FHA mortgages are not limited to single-unit homes. Did you know that it’s possible to buy a home with an FHA loan that has as many as four living units?
First-time home buyers looking for smaller homes might not have considered using an FHA mortgage to buy a house with multiple living units. And doing so is not for everyone. But for those who do need that larger home, it’s an option worth looking into for more than one reason.
Multi-Unit Home Purchases Using An FHA Mortgage?
FHA loan rules in HUD 4000.1 permit the purchase of house with up to four living units without changing the basic loan approval structure. You won’t be asked to make a down payment larger percentagewise than for a single-unit home.
That said, a more expensive home will require more down payment money simply because the minimum 3.5% downpayment is higher for a pricier home.
FHA borrowers, like VA and USDA home loan applicants, must intend to occupy the home after purchase. FHA loan rules require owner occupancy as a condition of loan approval, but borrowers are free to use the other living units as rental units if they wish.
Buying a multi-unit home is an option for all financially qualified FHA loan applicants, not just first-time buyers. FHA mortgages are not need-based loans, have no income limits, and are for anyone with qualifying financials.
What To Know About Qualifying For A Multi-Unit Home Loan
FHA loan limits are higher for twom three, and four-unit homes than for single-unit properties. The FHA loan limits are set differently for each size of home.
Newcomers to the home loan process might assume the FHA loan limit for a single-unit home applies across the board after a quick glance at FHA loan limits.

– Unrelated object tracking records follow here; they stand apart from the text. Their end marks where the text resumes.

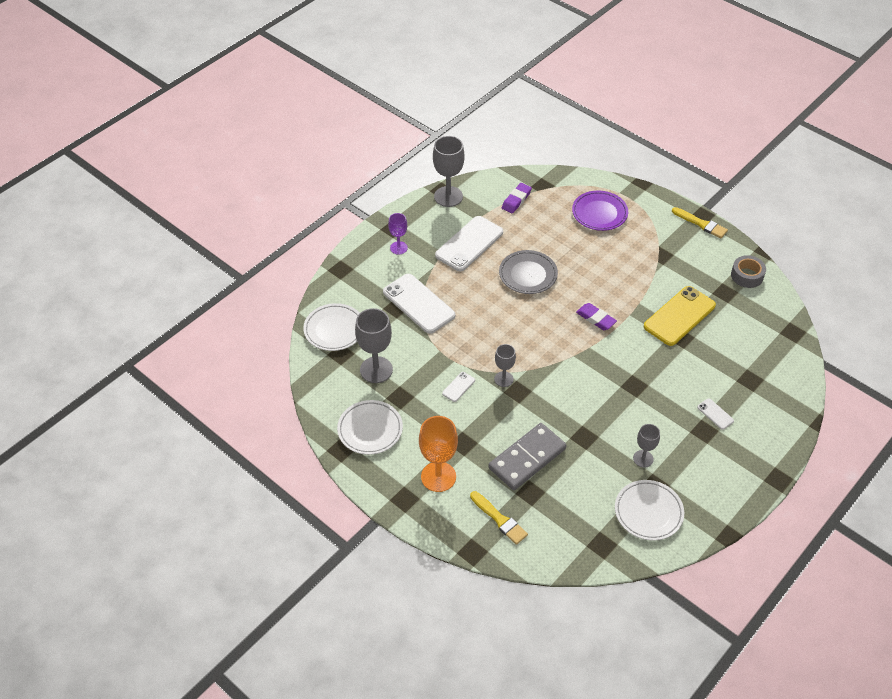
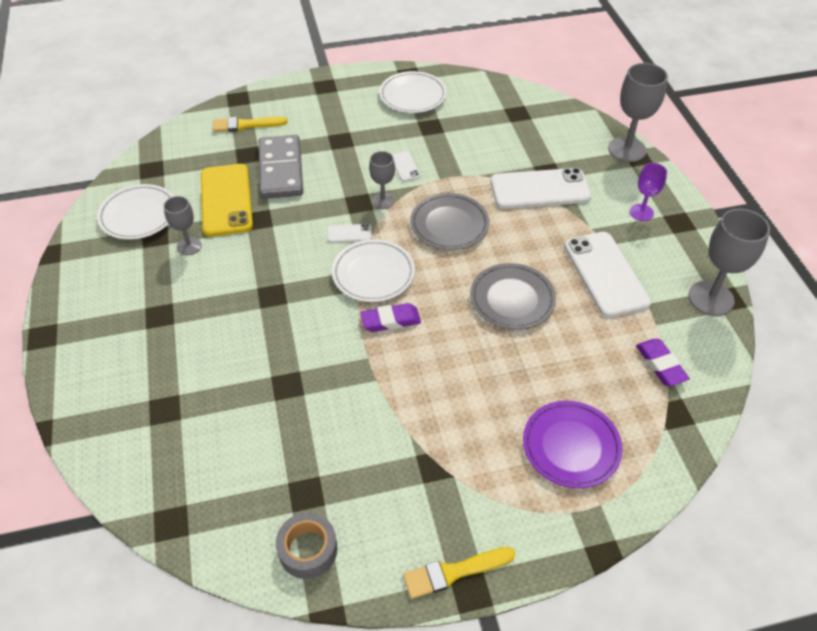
camera: 125 degrees right, 0 degrees up
(334, 329) = (552, 121): white plate -> white plate (373, 274)
(376, 370) = (477, 126): grey goblet -> grey goblet (627, 149)
(438, 476) = (324, 111): orange goblet -> none
(494, 332) = (449, 225): none -> grey plate
(679, 316) = (318, 407): yellow phone -> yellow phone (226, 200)
(715, 414) = (165, 340): white phone -> white phone (349, 233)

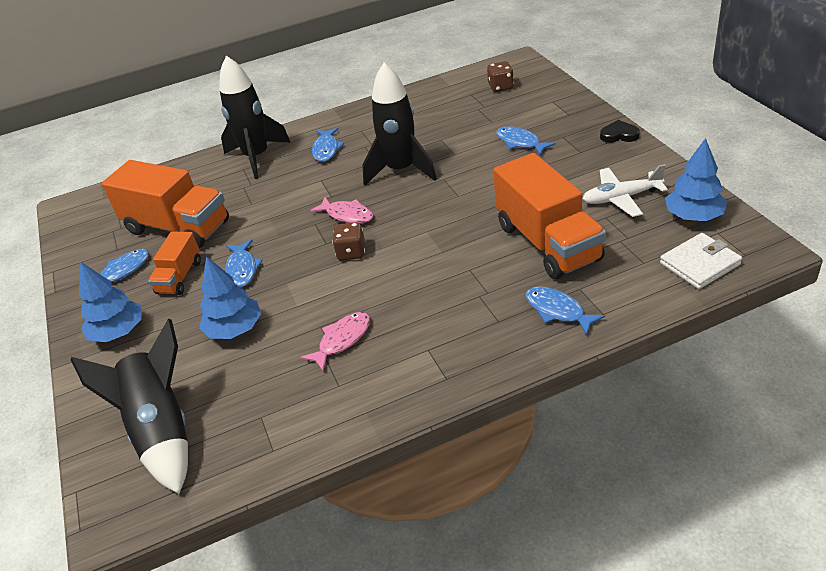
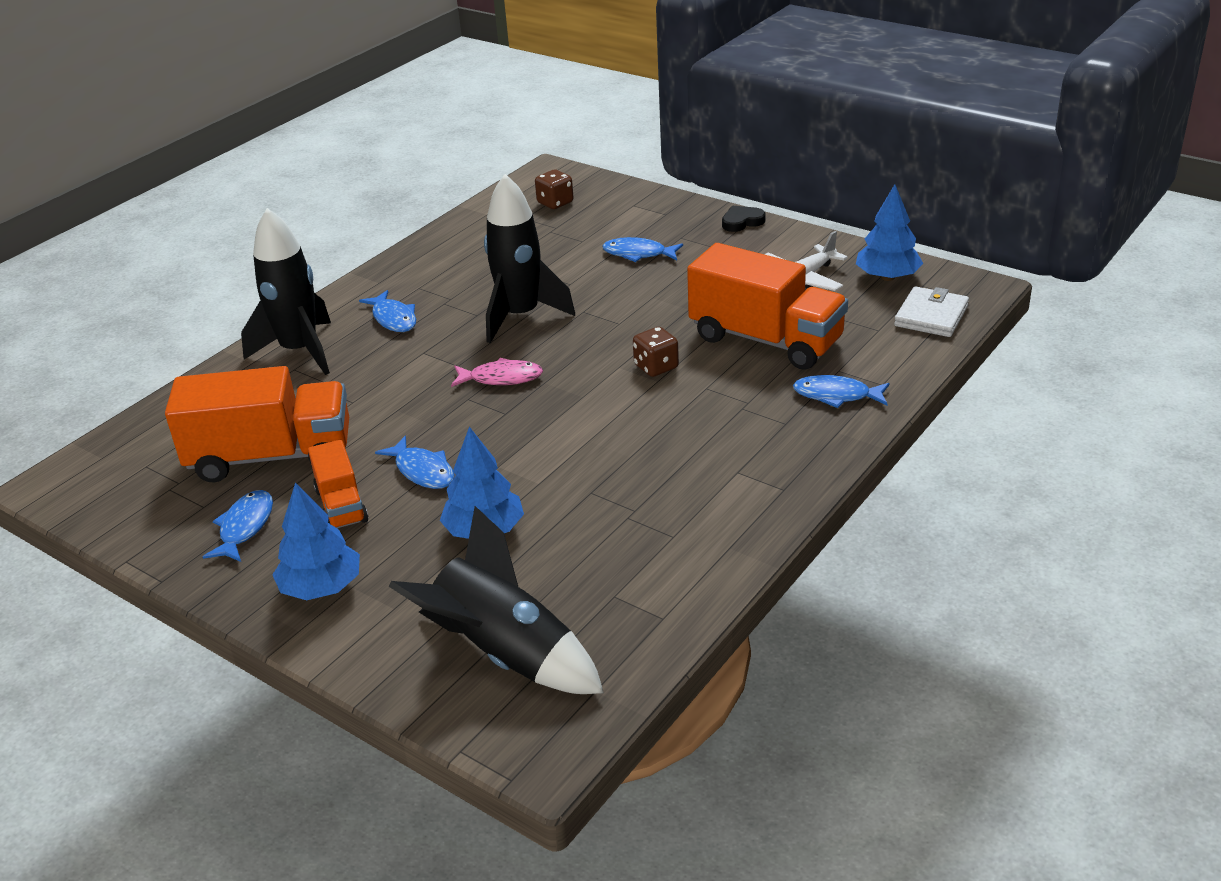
camera: 35 degrees left, 5 degrees down
(342, 340) = (631, 496): pink fish -> none
(351, 252) = (549, 413): brown dice -> brown dice (656, 367)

But a closer look reveals higher loan limits for the bigger home as mentioned above. But there ARE differences (amongst participating lenders) when trying to qualify.
Your lender may require higher FICO scores than the FHA minimums for a multi-unit property.
What To Know About Buying A Multi-Unit Home
Not all lenders choose to offer all FHA loan options. That means some lenders just won’t offer an FHA multi-unit home loan. Some lenders don’t offer manufactured housing loans and some won’t allow construction mortgages for multi-unit homes even though FHA loan rules allow them.
It pays to ask each lender about the FHA multi-unit home options when shopping around for the right bank or financial institution.
It is never safe to assume all FHA lenders will present you with the same basic options, which is another reason to start comparing lenders as early as possible in the planning stages of your home loan.